Extended over long periods of time, they in and of themselves can do tissue damage. Additionally, they often create a large bulk of scar tissue that can start to rub on adjacent structures and irritate them, or even block their intended function.
This sets off yet another inflammatory cascade.
We often see this get out of control with conditions like trigger finger (link here) or De Quervain's tendinitis (link here). All this inflammatory tissue gets trapped inside an anatomic tunnel, usually leading to mechanical clicking, catching, or severe unrelenting pain that just won't get better on its own.

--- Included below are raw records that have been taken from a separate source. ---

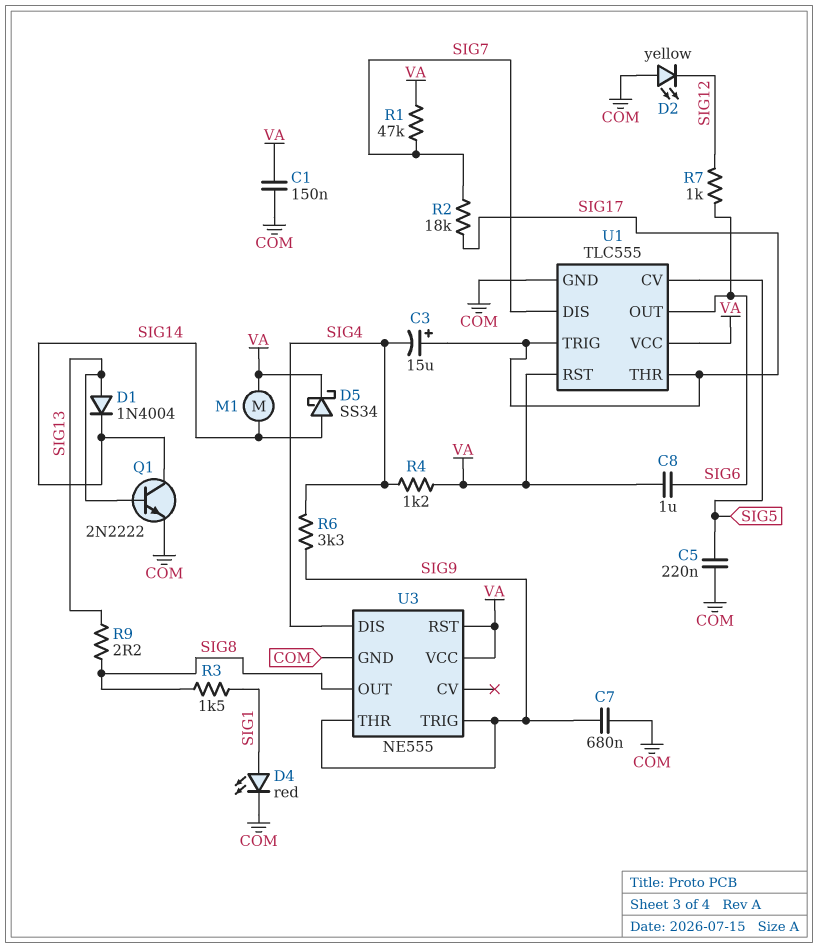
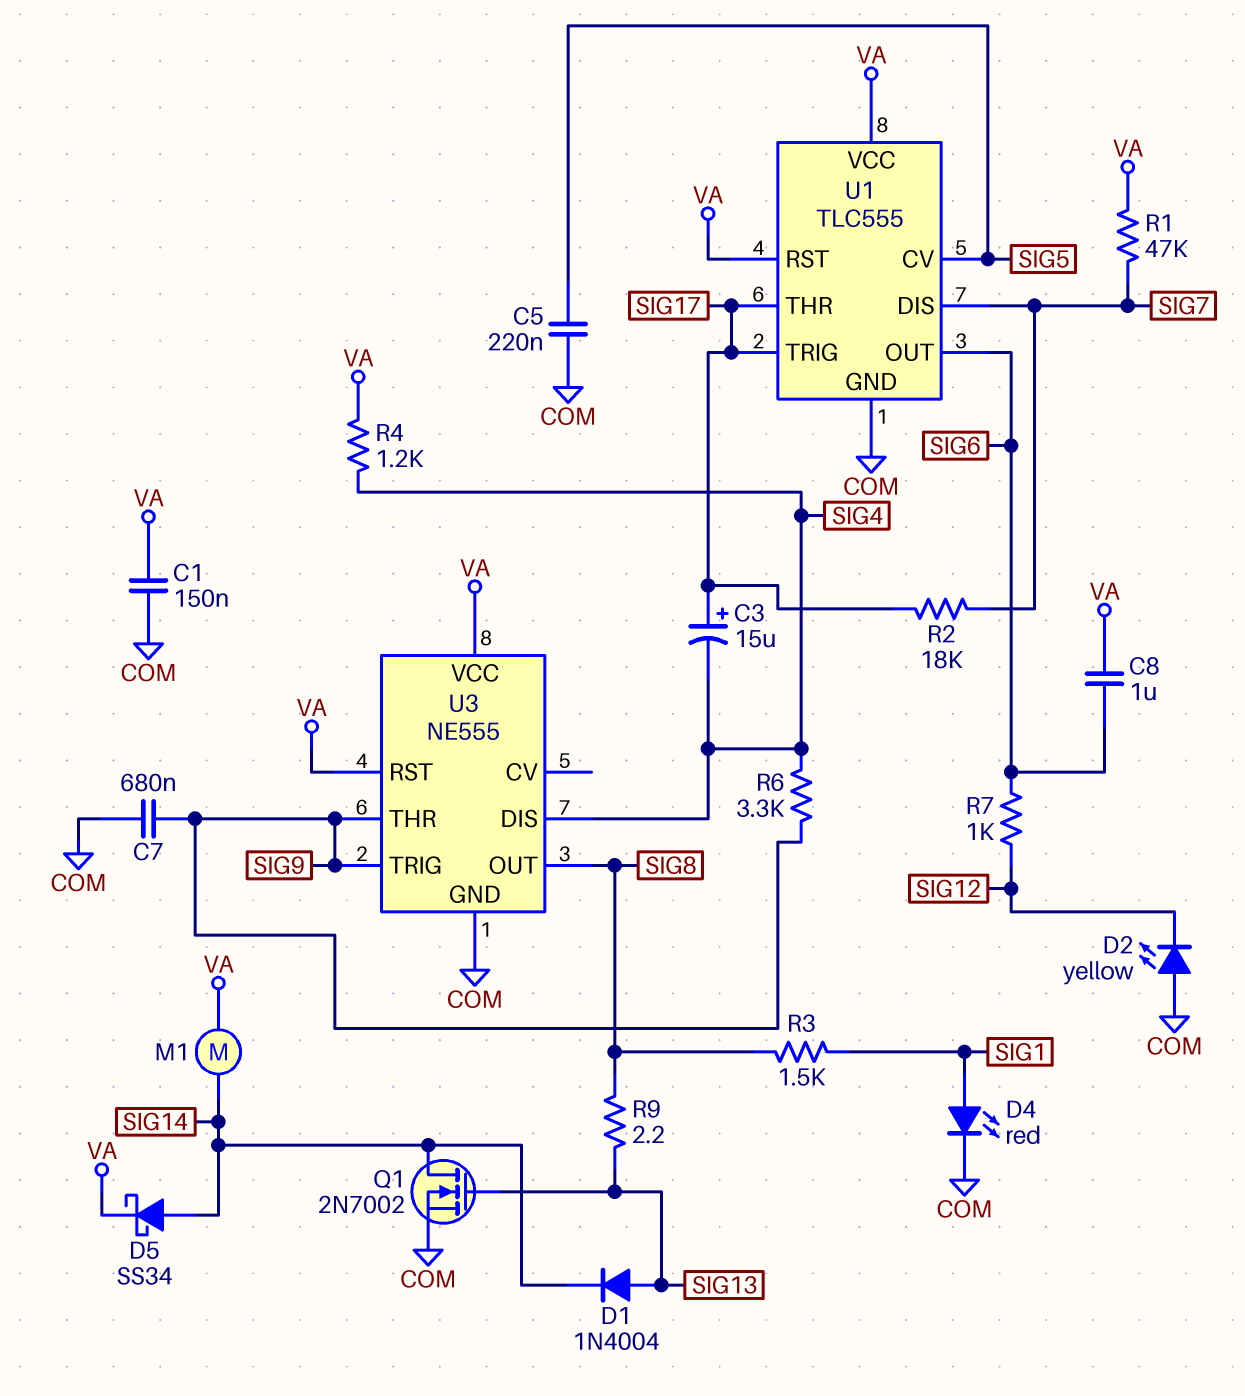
Q1: NPN 2N2222 (B SIG13, C SIG14, E COM) -> NMOS 2N7002 (G SIG13, D SIG14, S COM)

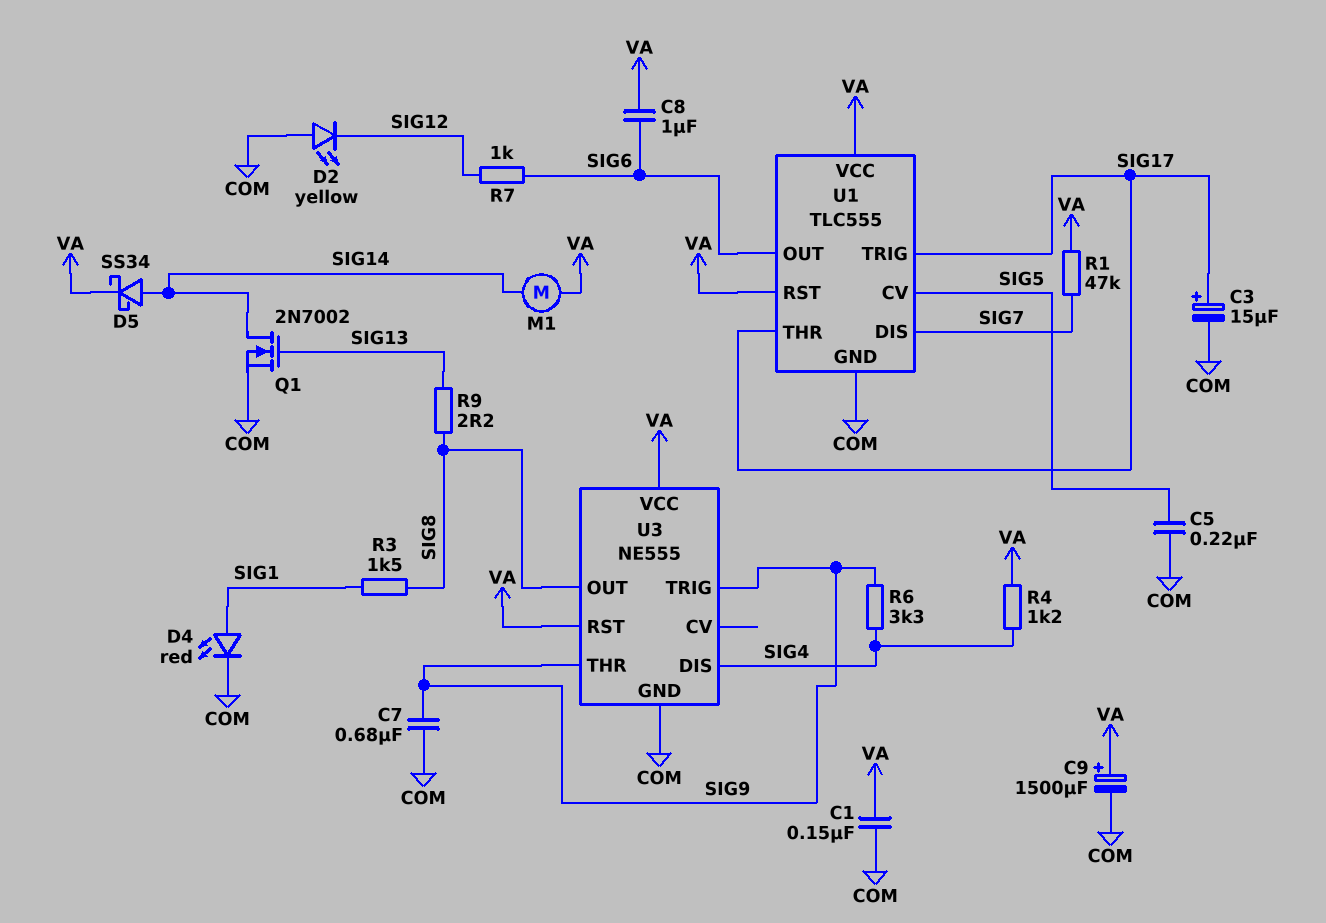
C3: 15uF (plus SIG17, minus SIG4) -> 15uF (plus SIG17, minus COM)
C9: none -> 1500uF (plus VA, minus COM)
D1: diode 1N4004 (A SIG13, K SIG14) -> none
R2: 18k (SIG7, SIG17) -> none

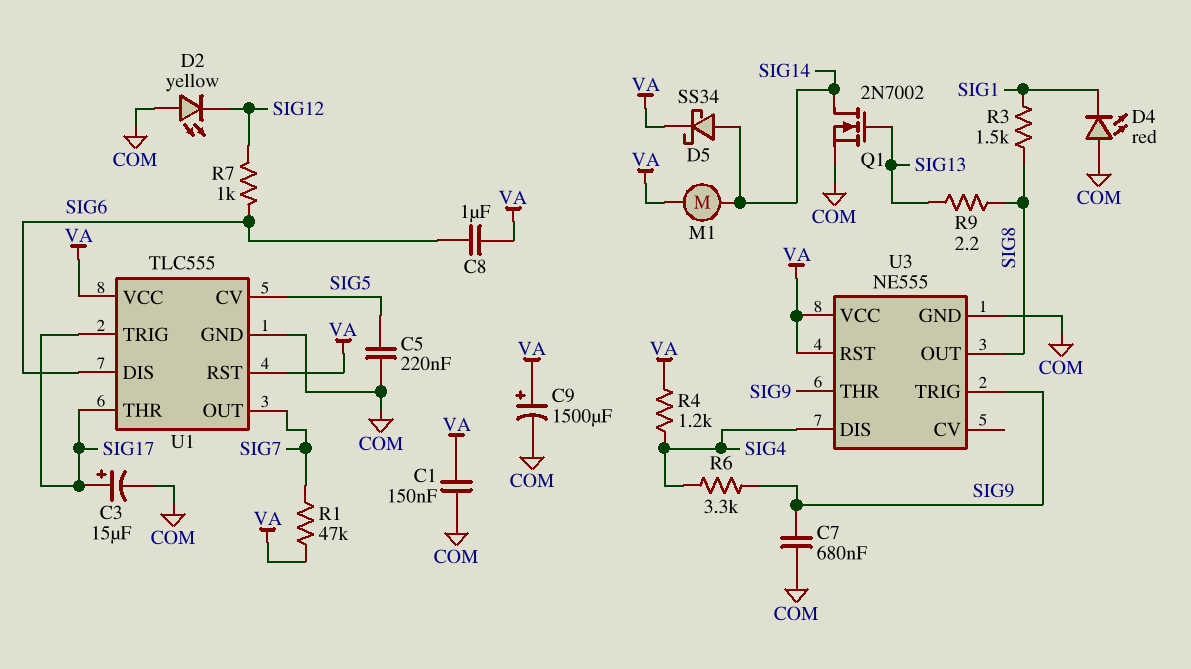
D4: LED red (A SIG1, K COM) -> LED red (A COM, K SIG1)
U1 pin DIS: SIG7 -> SIG6
U1 pin OUT: SIG6 -> SIG7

And then there's the issue of chronic joint pain. Loss of cartilage leads to inflammation -> pain -> inflammation -> pain -> inflammation -> pain.
So, why does it matter?
The purpose of today's article is just to serve as a primer, but as you start to understand this, you can also start to understand the various tools we have to combat inflammation.
The first level of this is diet. While the research is still sparse, this is why you see so much out there these days about anti-inflammatory diets. The theory is if you eat better foods, you will create less overall inflammation throughout your body – must be a good thing, right?
The step up from this would be things like getting enough sleep, using ice packs, etc. These are all lifestyle changes that can insert themselves at some point along this inflammatory cascade and dampen down the cycle.
Next is the use of anti-inflammatory medications. Various medications like ibuprofen, naproxen, etc., are designed to attack one component of the inflammatory cascade. They will literally go in and chemically block one step from proceeding to the next; in this way, they shut off the inflammatory system.
The last is surgery. If the inflammatory cycle is out of control and nothing else is working, sometimes we can literally cut it out. This is what we do with a trigger finger surgery or a de Quervain's tendinitis surgery. It's not quite that simple in arthritis because the inciting problem is the loss of cartilage that starts the cycle. To date, we have not discovered anything to regrow that cartilage reliably.
Striking a balance
I'll leave you with one final thought: this is all a balance.
Clearly, inflammation evolved for a reason.
And I want you to think about this when you reach for the bottle of ibuprofen — are you treating a temporary pain that your body is actually healing as it should? Meaning should you let the inflammatory process play out rather than stopping it with a pill?
Or is your inflammatory cycle out of control and really needs some assistance in breaking the cycle?
There are no right answers to these questions, but I often think about them when a patient is one week out from a smashed fingertip and they are pounding Advil — could they be slowing their healing process?
Maybe.
Is it worth it to be able to get through the day?
Maybe.
Today we don't have this answer. So the decision is yours.
Takeaways:
Inflammation is a natural bodily process that can be beneficial for healing in acute situations but potentially harmful when chronic or excessive
The inflammatory cascade, while complex, is the body's primary response to various types of damage, including injuries, tendinitis, and arthritis
Managing inflammation involves a balance of strategies, from diet and lifestyle changes to medications and surgery, with the goal of breaking harmful inflammatory cycles without completely suppressing beneficial healing processes
This is a little scientific/medical insight to the ‘anti-inflammatory’ buzzwords you’ve been hearing recently. There will surely be more to come as we continue to uncover the pros and cons of this process and our various interventions to treat the pain associated with it.